Sure. I specifically chose the mandelbrot with a garish palette specifically because it would show both VHS and DVD encodings in the worst possible light, as they are designed for real-world video.
None-the-less, the point is that the differences and errors are representative of the actual signal quality degradation caused by the corresponding encoding.
A more representative sample of what VHS felt/looked like can be seen e.g.
here.
On a CRT, you have the advantage of low persistence so offsets between fields of video don't look as bad. Also CRTs were built with PLLs to allow for wide variations in signal timing while most video capture devices sample on a rigid 3.58 mhz *4 pixel clock and have limited room to adjust that. VHS captures look a lot better with a time base corrector but apparently this guy doesn't have one.
Laserdiscs do have about the same bandwidth as broadcast NTSC video (twice the chroma bandwidth of VHS and less noise in the color), but since there's no error correction at all, any problems with the disc surface will lead to visible issues. Usually this is line dropouts or rainbow speckles ("laser rot"). Also on a lot of cheaper players, the analog audio carrier is not notched out completely leaving a bit of texture on the image.
Besides that, a lot of early laserdiscs were not made from quality film sources so you get the dust and scratches and optical flaws that were on the original scanned film print.
Sik wrote:
Also the fact that they can get damaged much more easily and unlike CDs they don't even have any means to correct for errors caused from that.
That's partially true.
Most newer (and by that I mean later 80's) discs started having digital audio encoding (same as CD's), so at least there's that. And the means to correct for video errors was to make sure to have at least 3 frames of video for still slides. Heh. practical I know.
The worst Laserdiscs are the ones that look like they were literally mastered from VHS tape . Worst of both worlds, that muddy-dim picture, interference, and weak audio encoded on the disc... forever!
It's fun when you're using a smarter kind of laserdisc player, and it interprets a patch of scratches and scuffs as encoded commands... It's only happened a few times in hundreds of hours of viewing, but it results in a random, immediate jump to some other part of the film (kind of like a record needle jumping).

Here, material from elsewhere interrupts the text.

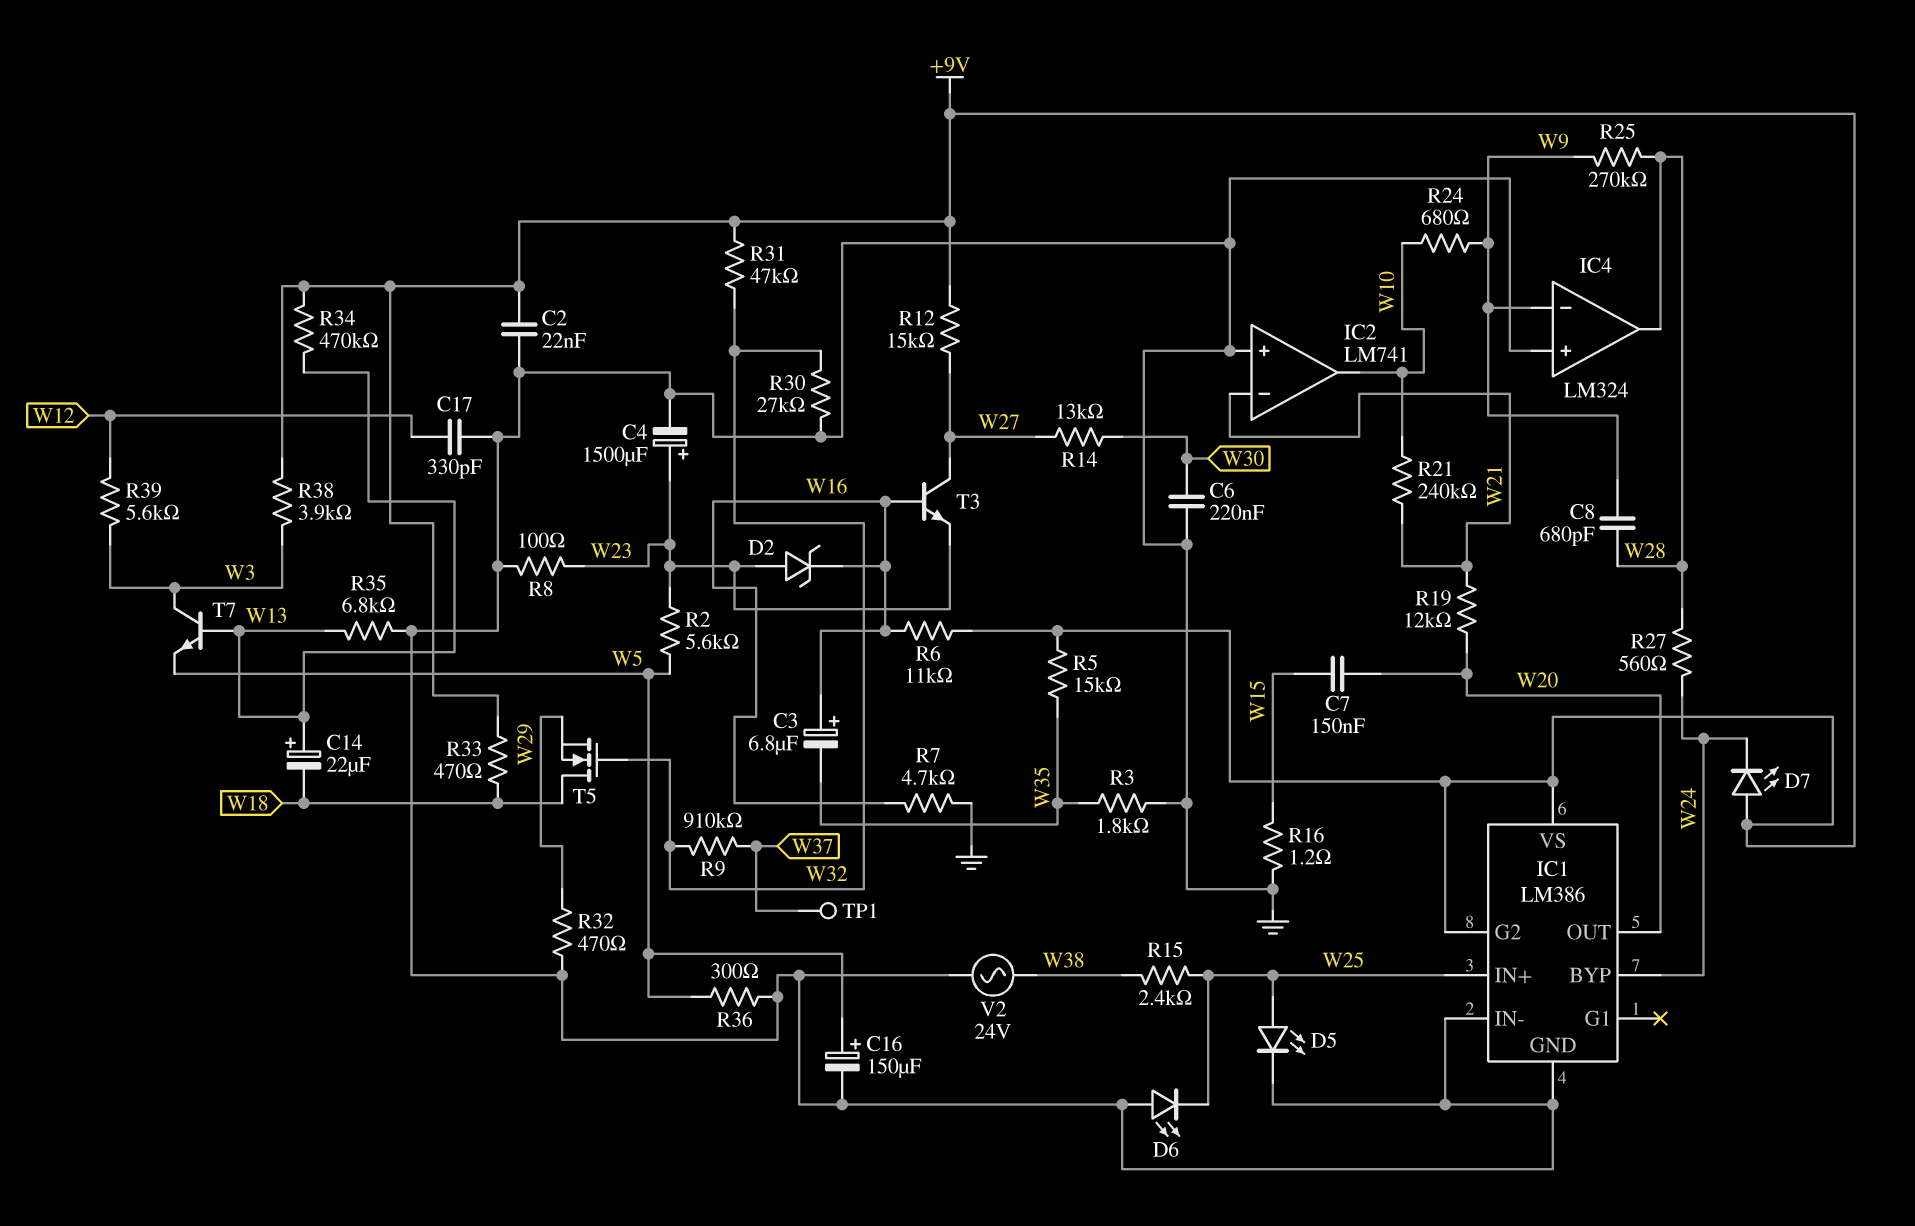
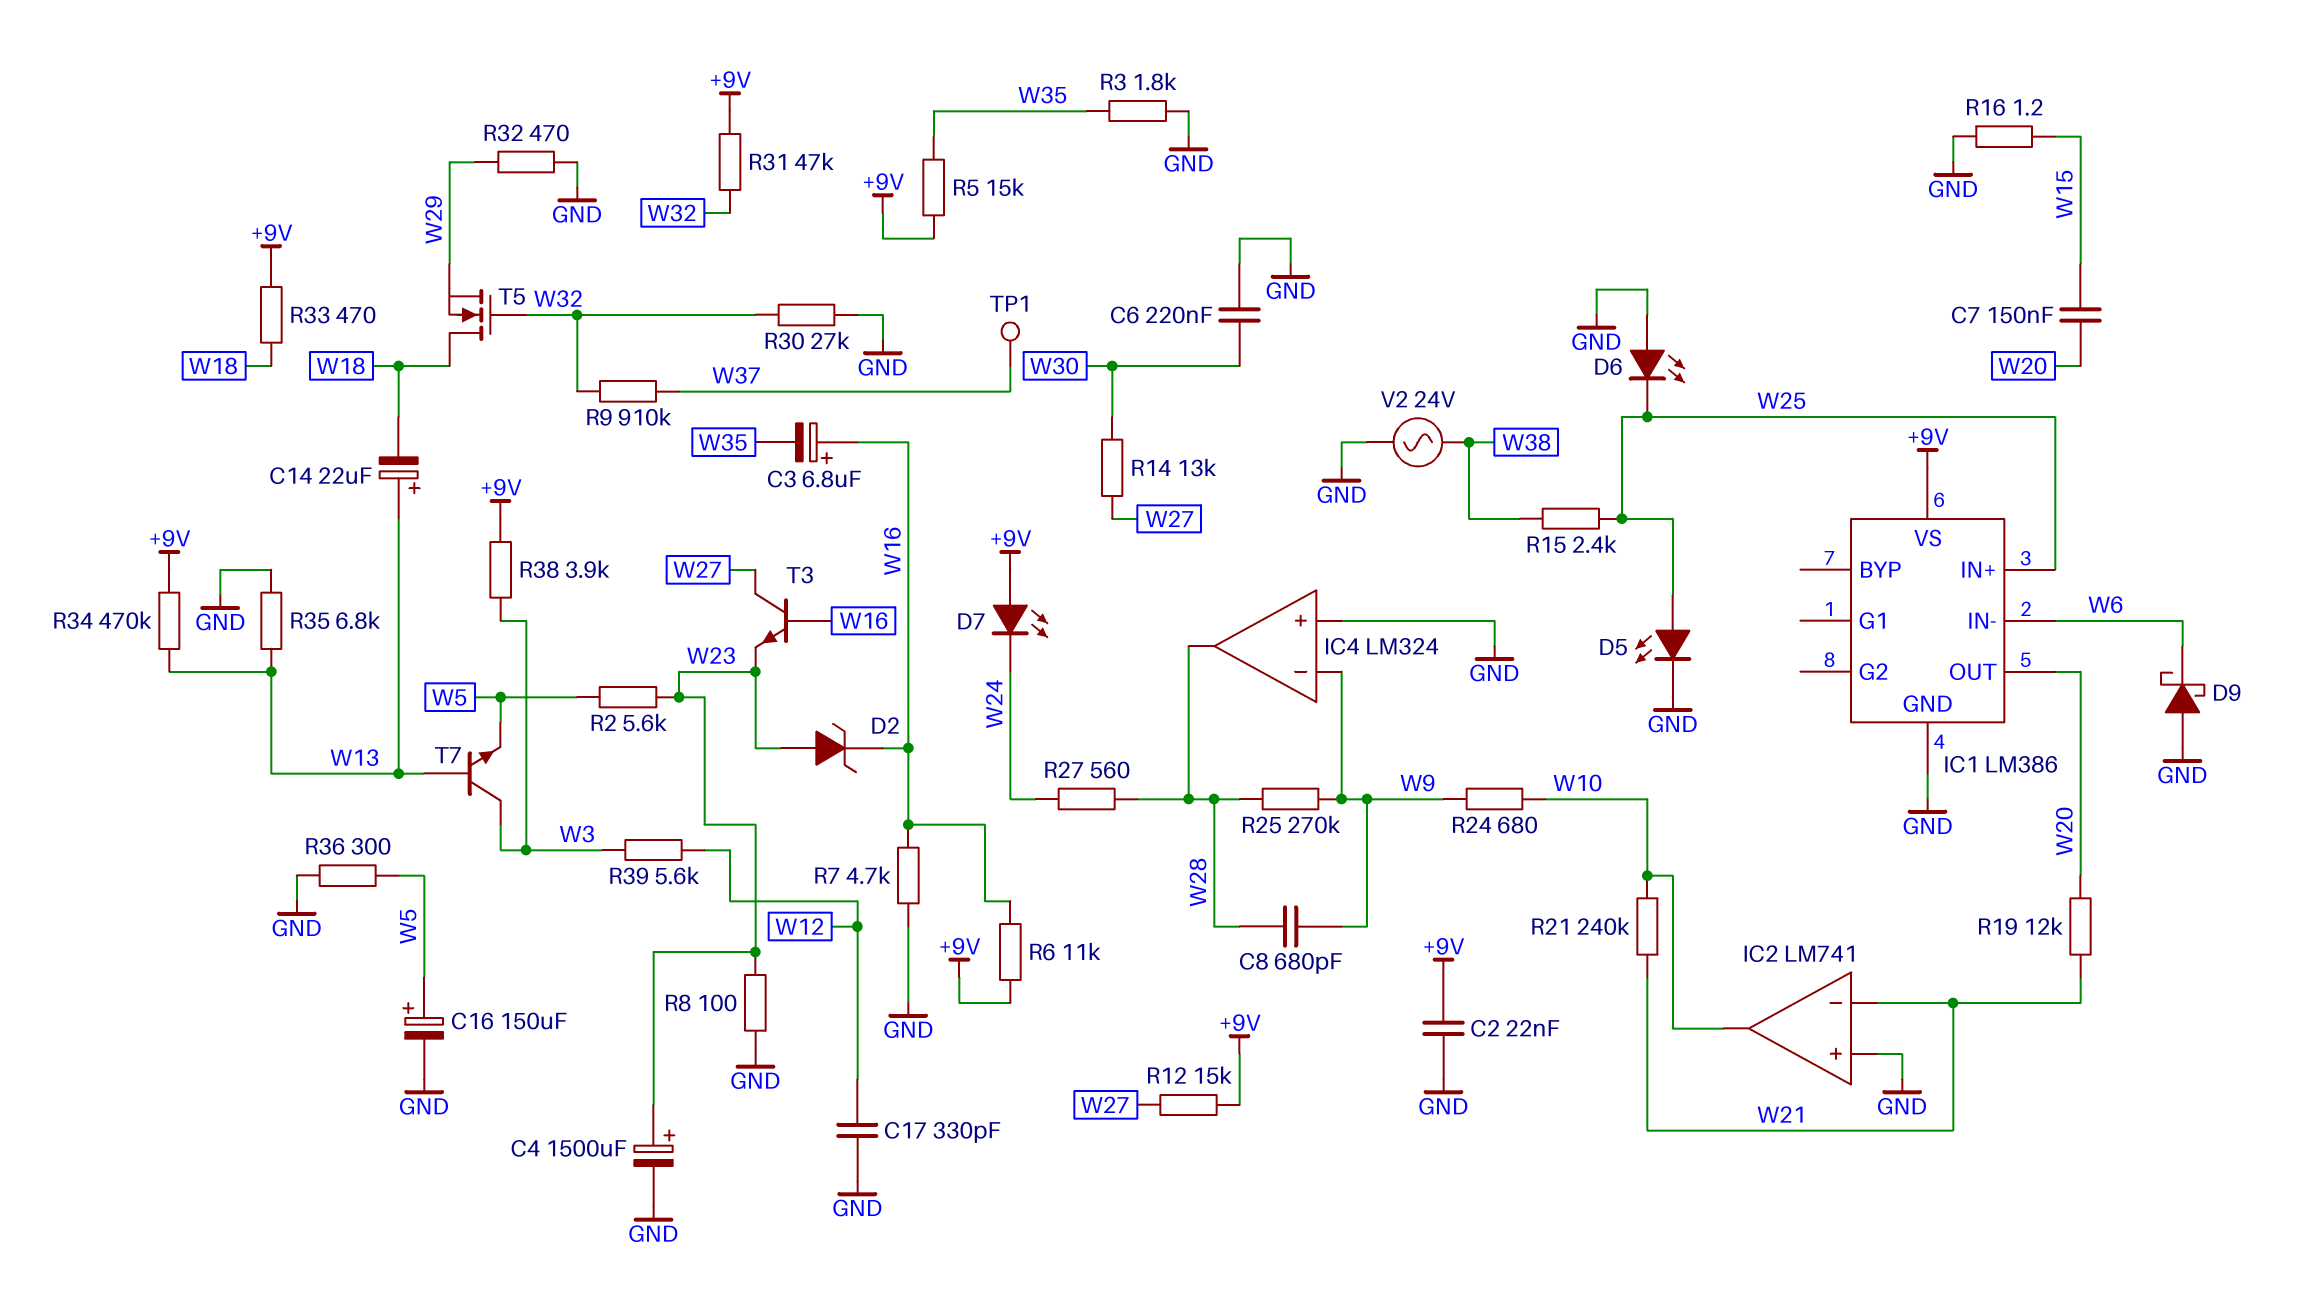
D9: none -> schottky (A GND, K W6)
IC1 pin BYP: W24 -> none
IC1 pin G2: +9V -> none
IC1 pin IN-: GND -> W6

Heh, I was unaware that there were disc rot problems with Laserdisc. I only know one person who had a collection, and he took good care of 'em, but of course nowadays he's replaced everything in it with DVD/BR, so I have no idea how his collection held up long-term. I mostly just enjoyed them for the big heavy discs and a sense of superiority over those rattly plastic VHS cassettes.
I love this video that deliberately compounds the signal loss from making a VHS copy over and over until the video completely degrades:
https://www.youtube.com/watch?v=mES3CHEnVyIIt sort of magnifies any inherent problems in VHS by turning them up as strong as they can go. Colour goes long before intensity, and it seems like both colour and intensity suffer from horizontal blurring a lot faster than noise. Audio degradation seems to be more dominated by noise, but maybe that's because audio is lower frequency information.
I'm trying to find the exact specifications on VHS frequencies, and I keep finding conflicting information. Some sources say the FM luma carrier is from 3.4 Mhz to 4.4 Mhz, other sources say it's from 3.8 to 4.8 Mhz.
tokumaru wrote:
rainwarrior wrote:
On that kind of TV a VHS and a blu-ray would look just as good.
Having acquired a Blu-ray player a couple of years before an HDTV, I can say that DVD and Blu-ray look exactly the same on a CRT SDTV.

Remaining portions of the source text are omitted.